Work to complete
Go through the data below. Pull out every line that has the word "solid".

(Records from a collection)

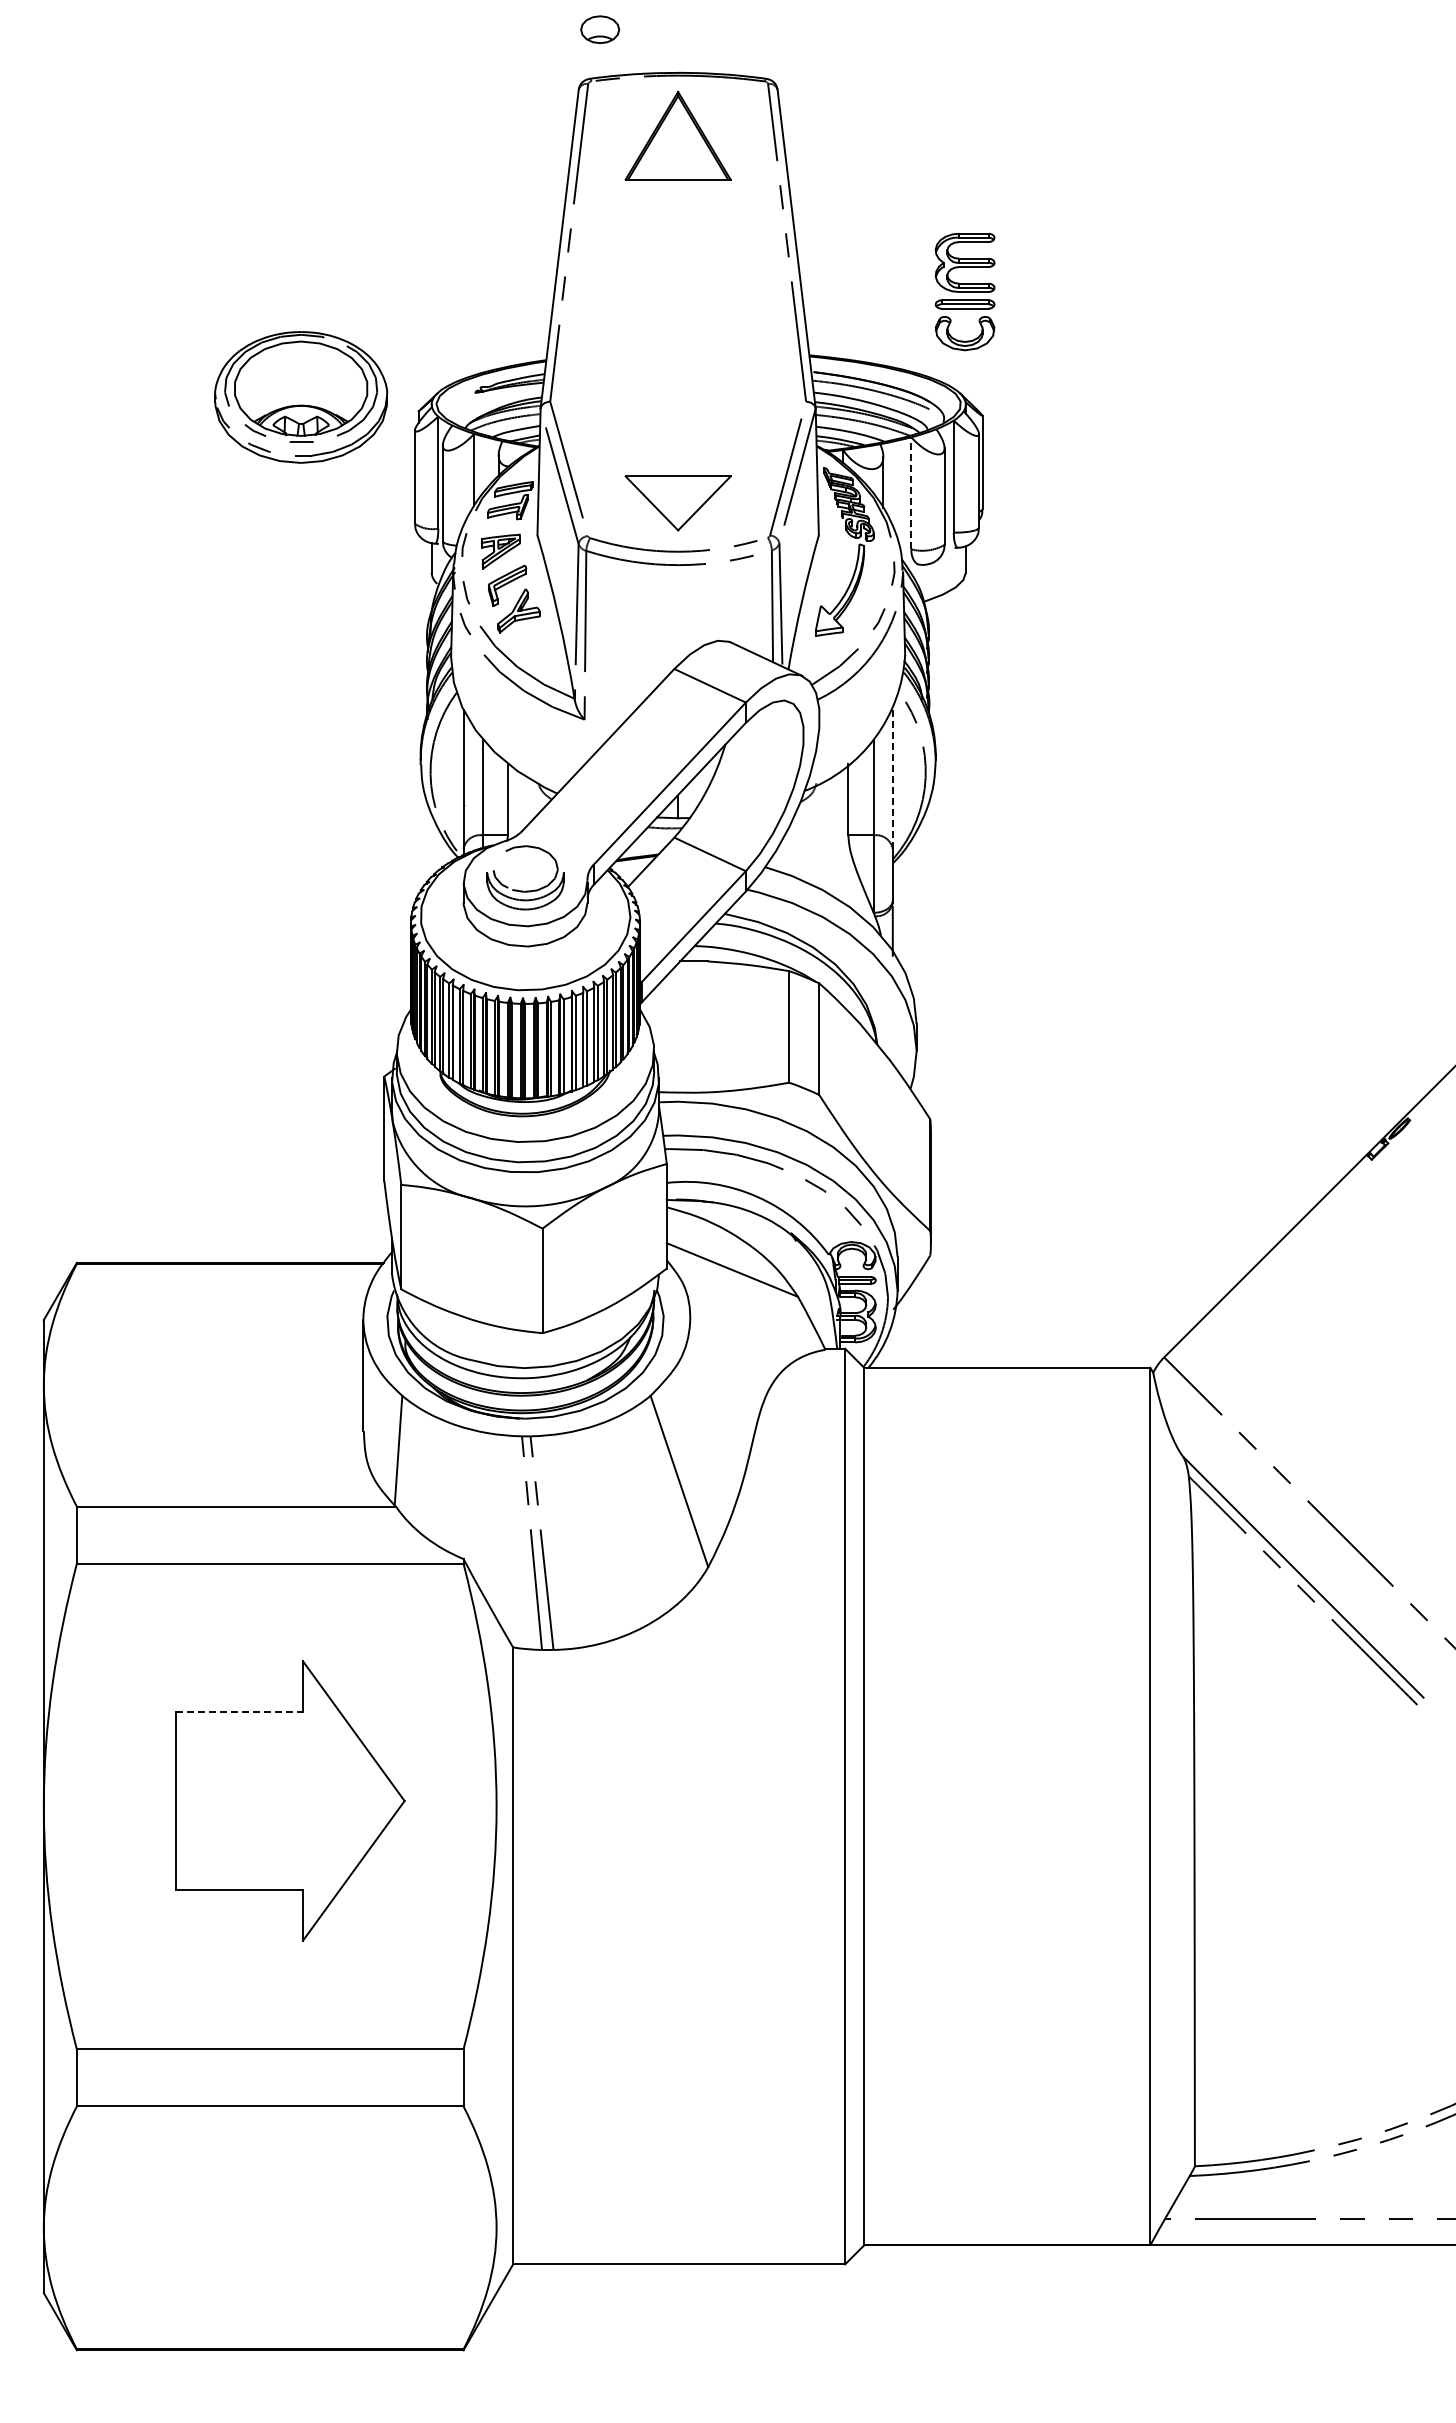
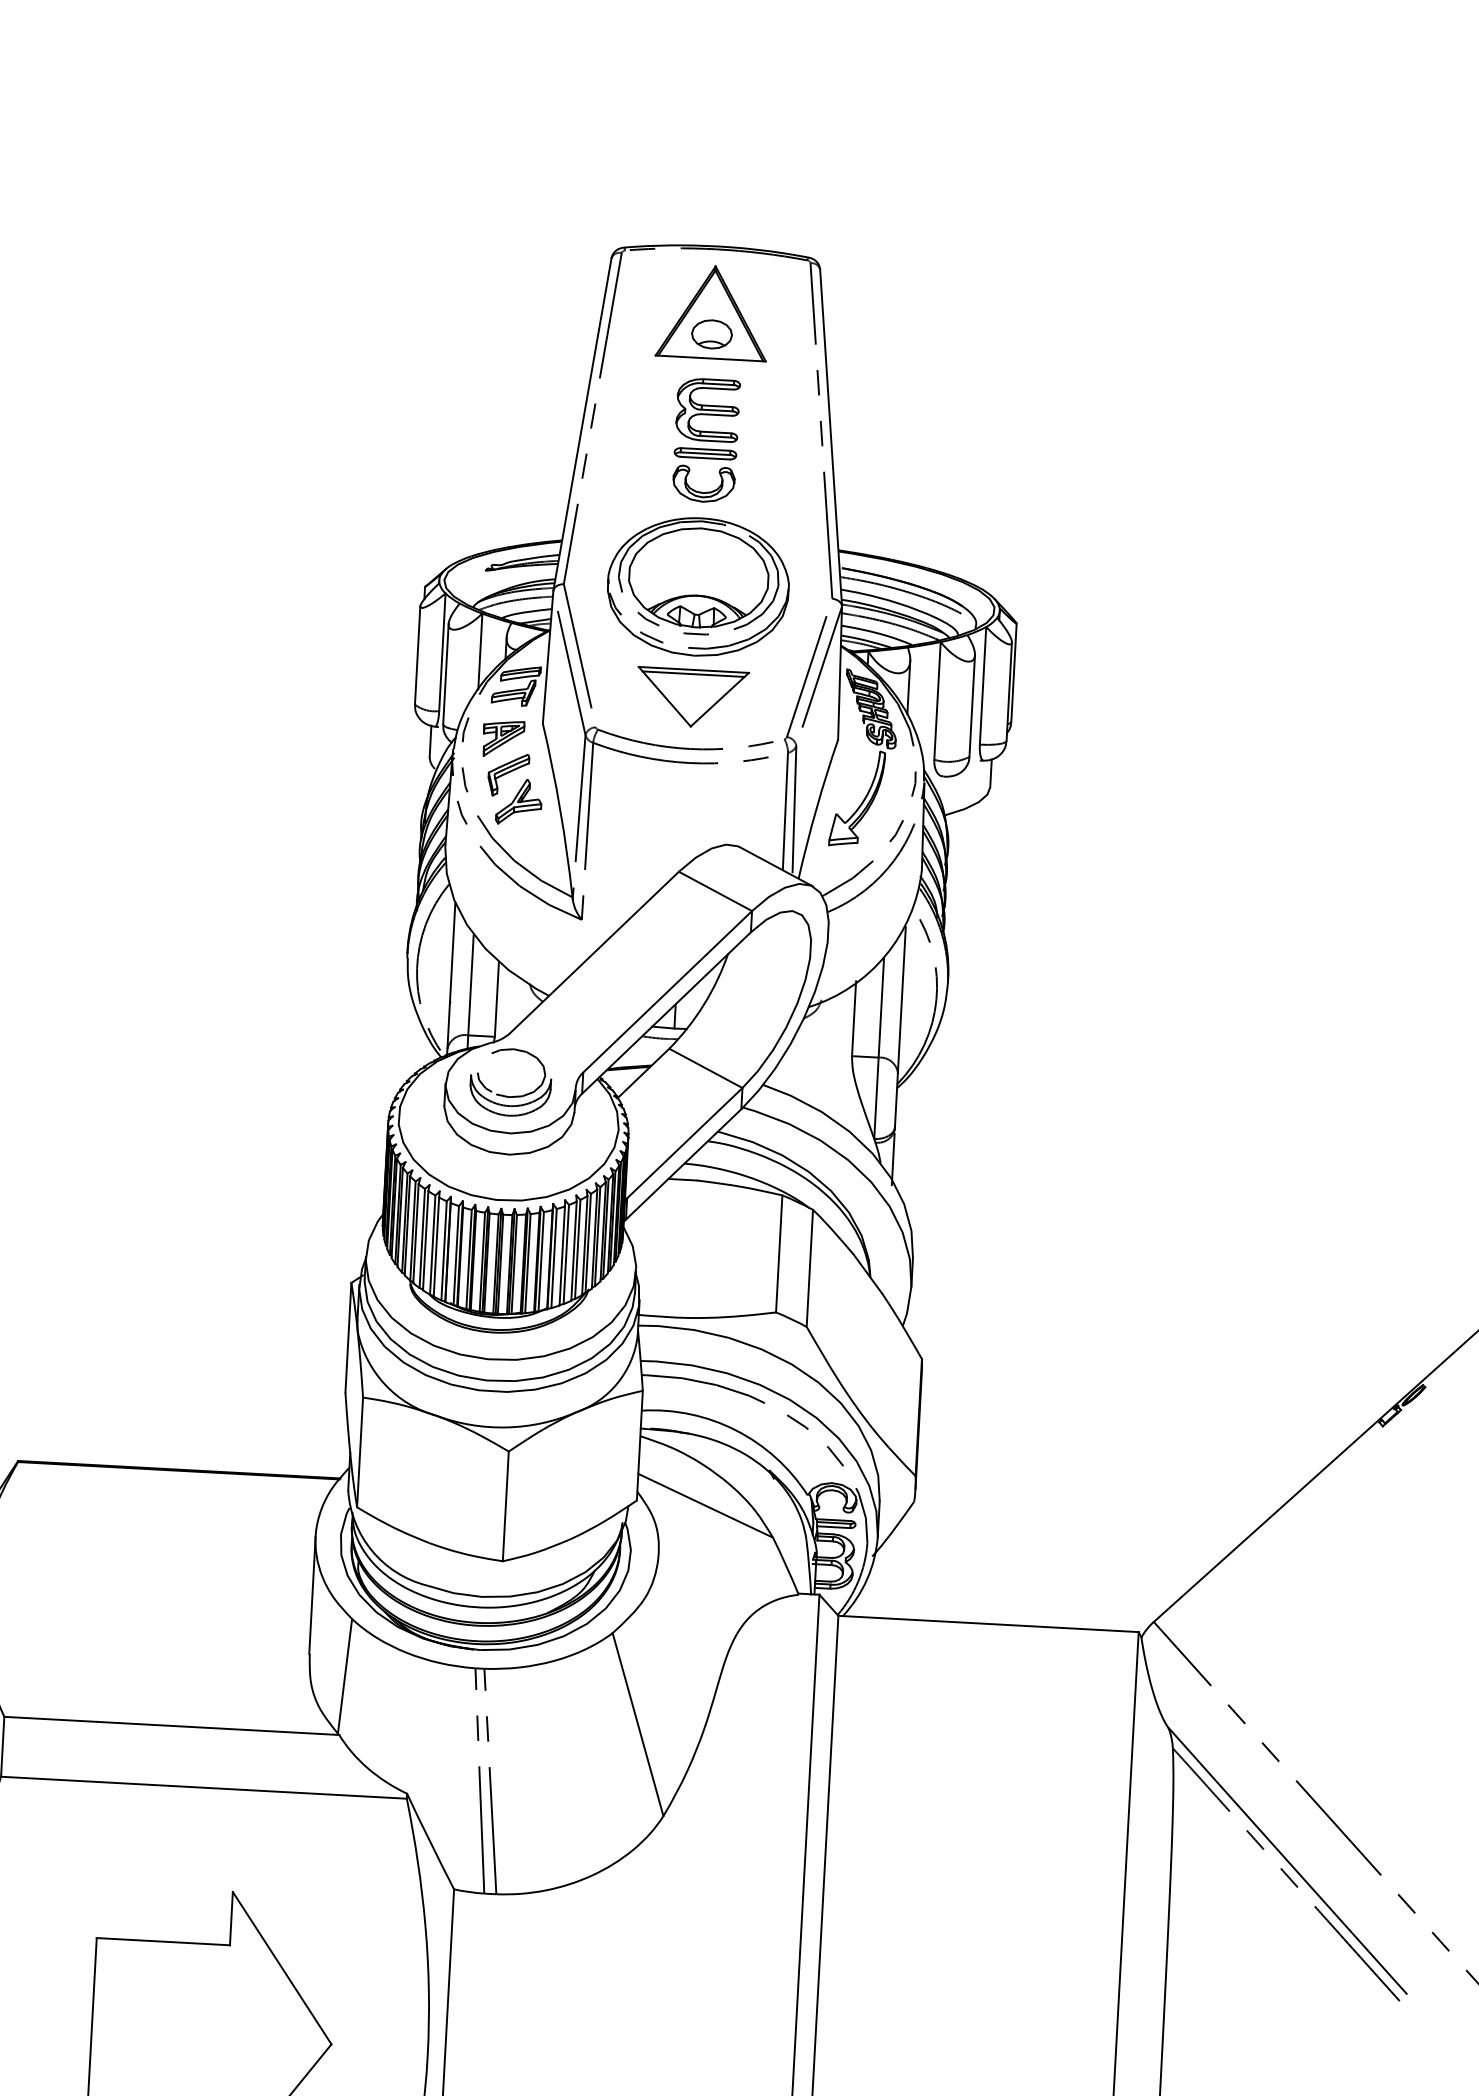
part: (600, 29) -> (712, 334), moved
part: (964, 291) -> (705, 440), moved
part: (301, 397) -> (698, 587), moved
line: (677, 480) -> (692, 674), added
line: (911, 492) -> (937, 700), dashed -> solid
line: (892, 779) -> (901, 1000), dashed -> solid
line: (240, 1712) -> (164, 1942), dashed -> solid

Completed exercise
line: (911, 492) -> (937, 700), dashed -> solid
line: (892, 779) -> (901, 1000), dashed -> solid
line: (240, 1712) -> (164, 1942), dashed -> solid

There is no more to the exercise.